The 1992 United States presidential election in New Jersey took place on November 3, 1992, as part of the 1992 United States presidential election. Voters chose 15 representatives, or electors to the Electoral College, who voted for president and vice president.

New Jersey was won by Governor Bill Clinton (D-Arkansas) with 42.95% of the popular vote over incumbent President George H. W. Bush (R-Texas) with 40.58%, a 2.37% margin of victory. Businessman Ross Perot (I-Texas) finished in third, with 15.61% of the popular vote. Clinton ultimately won the national vote, defeating incumbent President Bush. 

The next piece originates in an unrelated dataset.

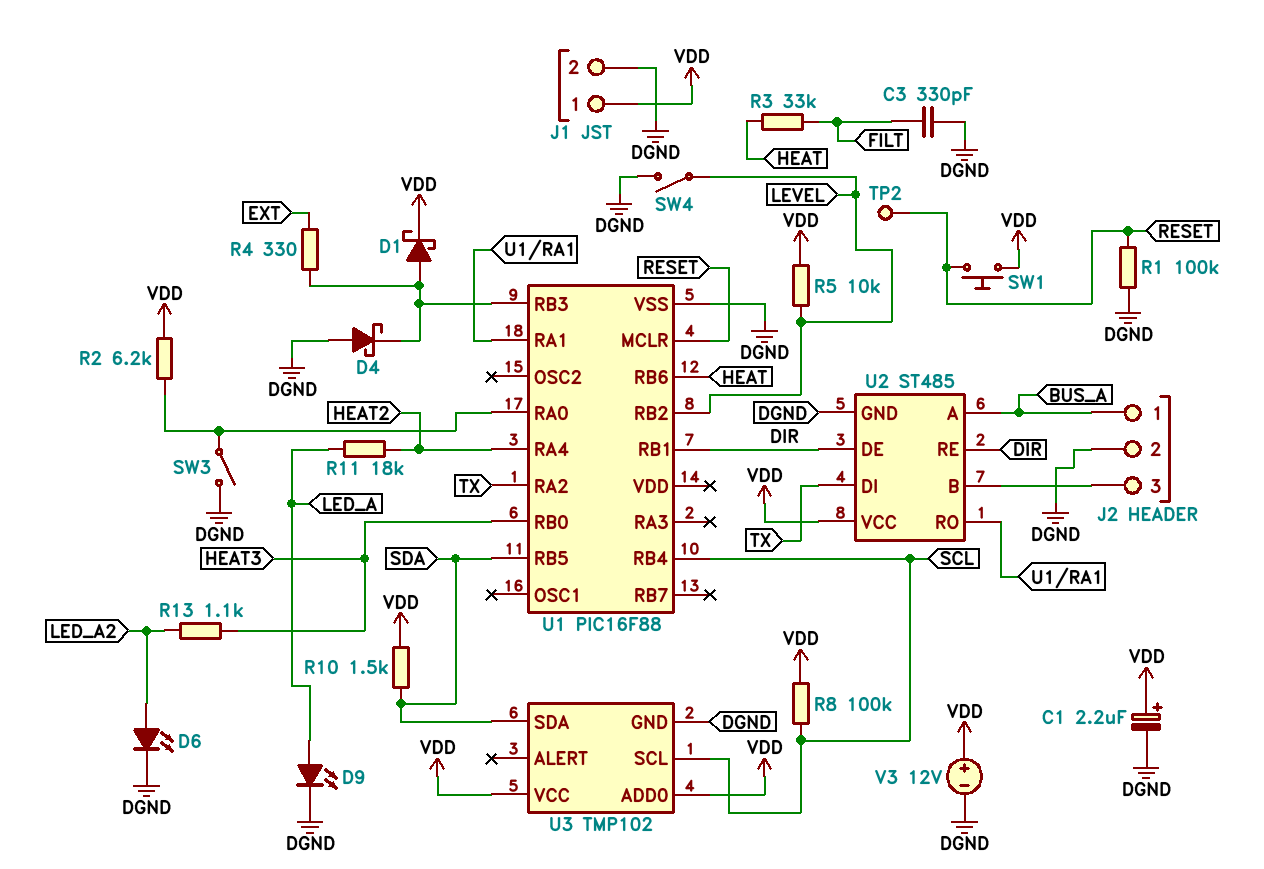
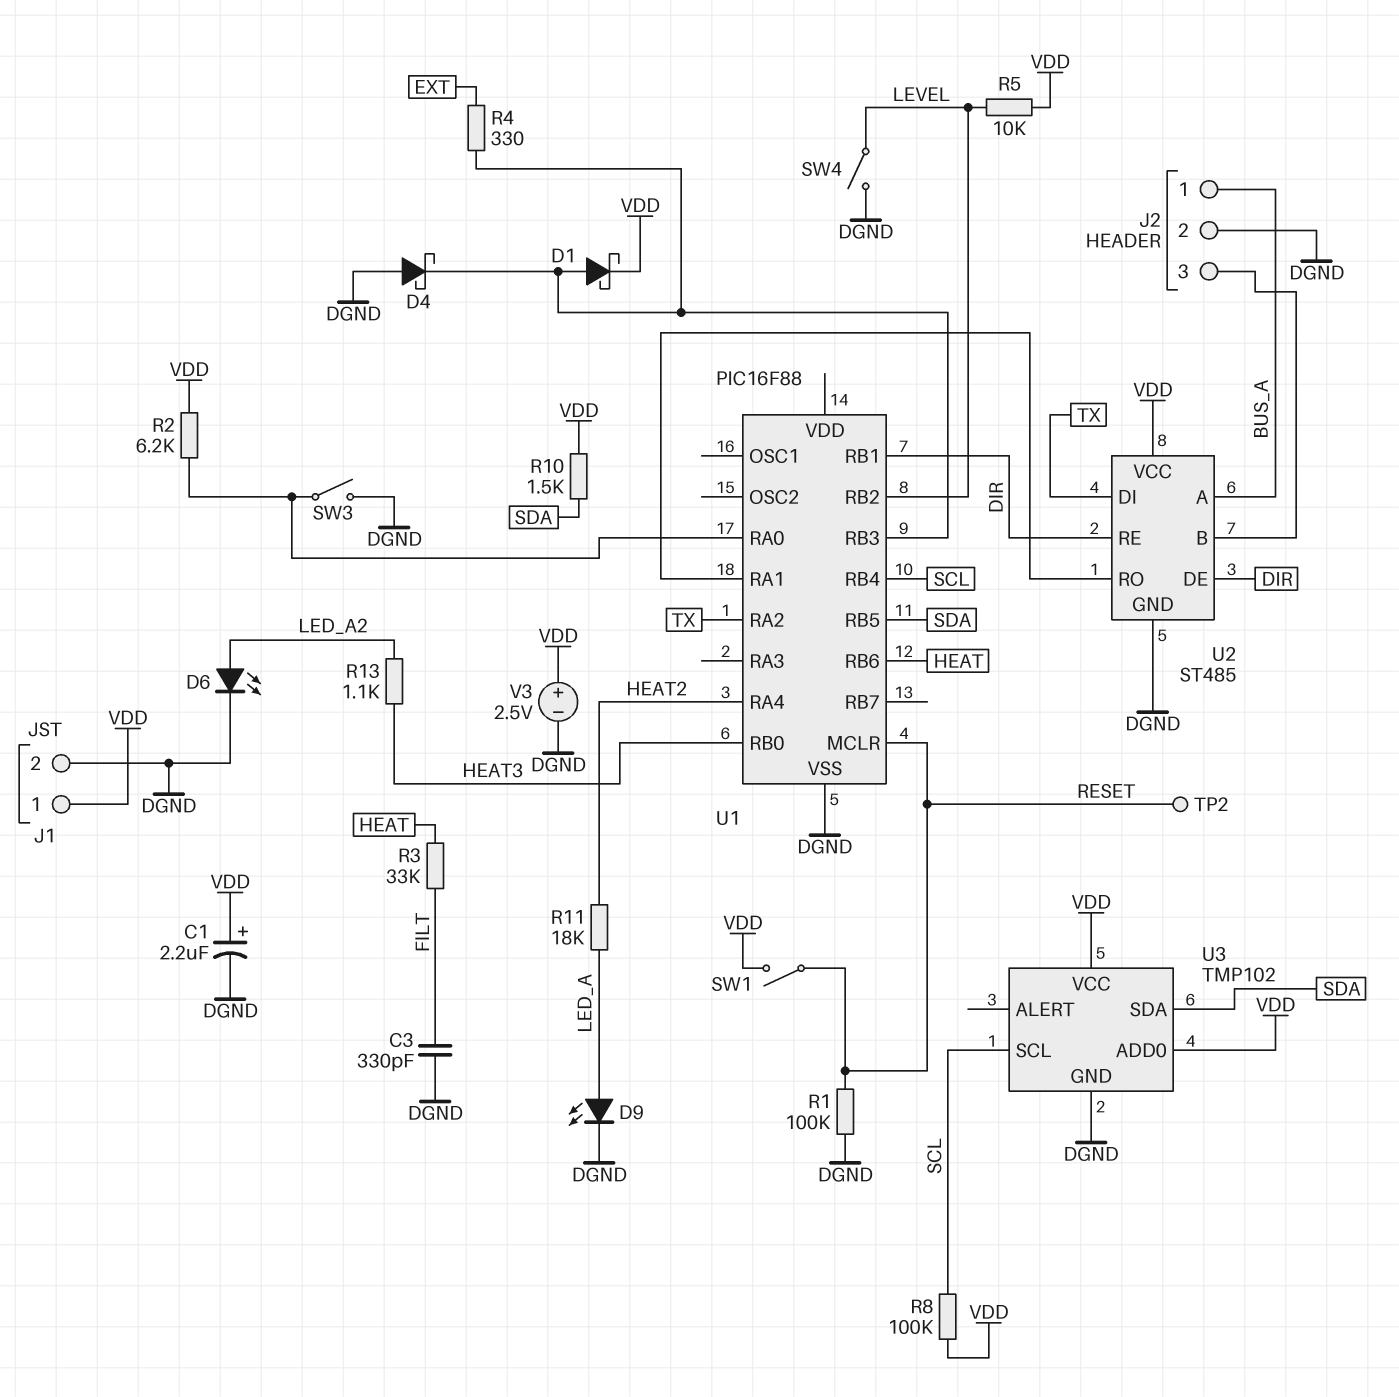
SW1: button (RESET, VDD) -> switch (RESET, VDD)
V3: 12V (plus VDD, minus DGND) -> 2.5V (plus VDD, minus DGND)

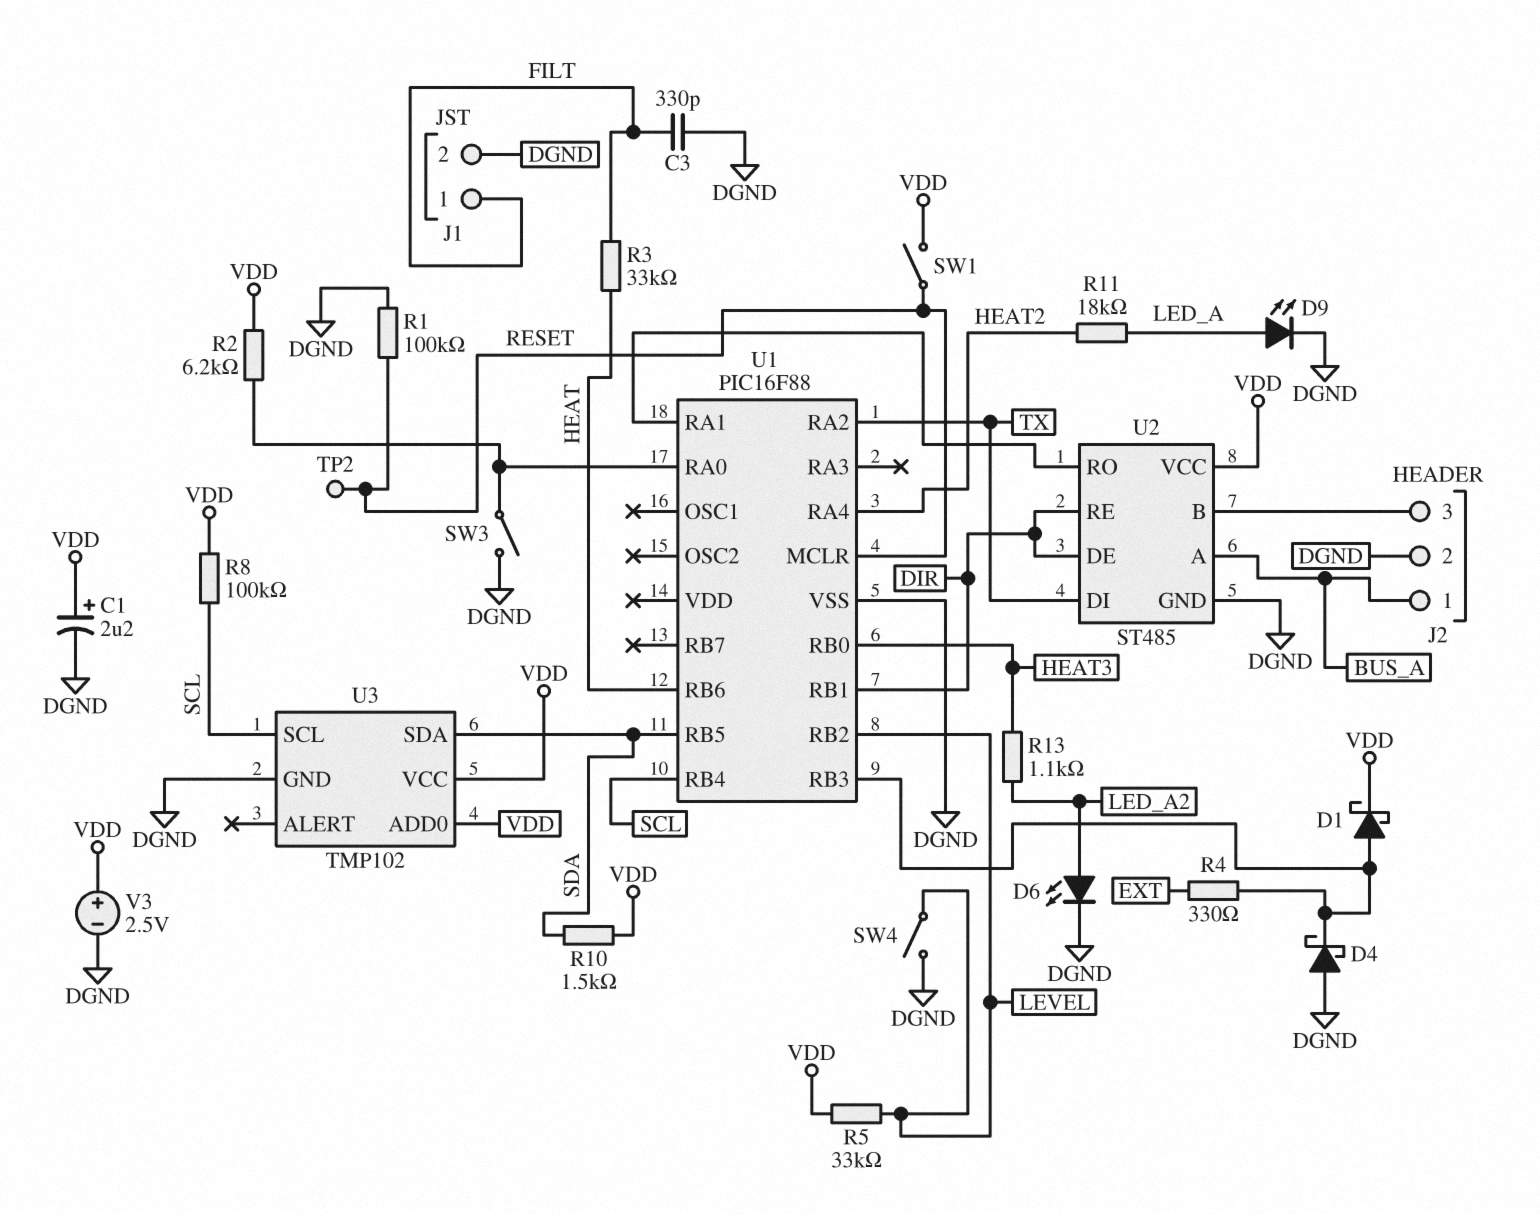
J1 pin 1: VDD -> FILT
R5: 10k (LEVEL, VDD) -> 33k (LEVEL, VDD)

At the time still considered a Republican-leaning swing state, Clinton very narrowly won New Jersey over President Bush. Reflecting this fact, New Jersey weighed in as 2% more Republican than the national average. Clinton's win marked both the first time a Democrat won New Jersey since Lyndon Johnson's landslide win in 1964 as well as the beginning of a long-term shift in New Jersey's politics toward the Democratic Party. New Jersey has voted Democratic in every presidential election since. Indeed, this was the last time New Jersey voted to the right of its swing state neighbor Pennsylvania.

This was the third time New Jersey voted Democratic since the end of World War II. After this election, despite the very slim margin for this year, the Democrat would always win New Jersey by more than 10 points, except in 2004, when John Kerry's margin was just under 7 points. Clinton was the first Democrat to win the White House without Salem County since John F. Kennedy in 1960.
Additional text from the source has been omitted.